OK, SO I’M A PHILISTINE. I finally got to the Whitney Biennial last night. This was my third or fourth WB, and by far the one with the most polymers. I was too stupified to take notes, but I did get a few laughs. One guy pasted matted fur to animal skulls, one of which was attached to a skeletal structure made of plaster and detritus; little wire birds pulled from its guts lengths of Italian Christmas lights, perhaps signifying entrails. In another installation, pixelated clouds moved slowly across a blue screen while futuristic music of the kind Chris Sarandon played for Margaux Hemingway in Lipstick blared from a stereo. This was called Super Mario Clouds.

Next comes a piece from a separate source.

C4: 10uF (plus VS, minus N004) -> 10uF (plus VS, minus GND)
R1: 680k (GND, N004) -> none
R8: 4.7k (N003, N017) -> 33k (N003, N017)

But in the main it was awful: a collection of goofy items, like a stylized Roman Centurion’s helmet with a fried egg stuck on it; a full-sized, glass-panelled dumpster packed with industrial waste (a towering rebuke to the notion that a good idea will make a good work of art); little rooms filled with lights or plaster dust. The time and money that one imagines was spent on these hideosities were nearly as wearying as their spectrally thin aesthetic effects.
The painting and drawing (with the exception of some ringer Hockneys) was even worse. Most, like Julie Mehretu’s palimpsests, are at first glance interesting, until you realize that whatever deeper mysteries they might reveal upon contemplation are bland and mechanical. One might as well be solving rebus puzzles.
assume astro vivid focus did a big, nice-looking room pasted over with old advertising and hi-life images. In an exhibition filled with renderings that at their best rise to the exalted heights of commercial illustration and interior design, this is at least crafty, and gives some extra seconds of pleasure. But it struck me that a.a.v.f. was taking the imagery at face value – that the whole thing was just a force multiplier for the original effects wrought by admen and graphic designers.
Film and photography were better. Slater Bradley had a nice short with Stephen Hawking’s voice-box thing on the soundtrack, expostulating on the universe, while a home-movie camera scanned the faces in a children’s choir. This made a better effect than the other children’s choir thing, with a skeleton conducting. (This was one of the multi-screen pieces, the idea of which seems to be that it is bad to indoctrinate kids; another filled a room with cow’s udders.) Chloe Piene showed a girl in a tank-top and panties splattered in mud, roaring; when I realized another girl wasn’t going to come in and wrestle with her, I lost interest.
The saddest commentary came from a tour guide explicating some crappy painting to her charges. In a sidebar she mentioned the recent Giorgio Armani show at the Guggenheim, and said, "We’ll see more of this kind of collaboration of art and commerce in the years to come."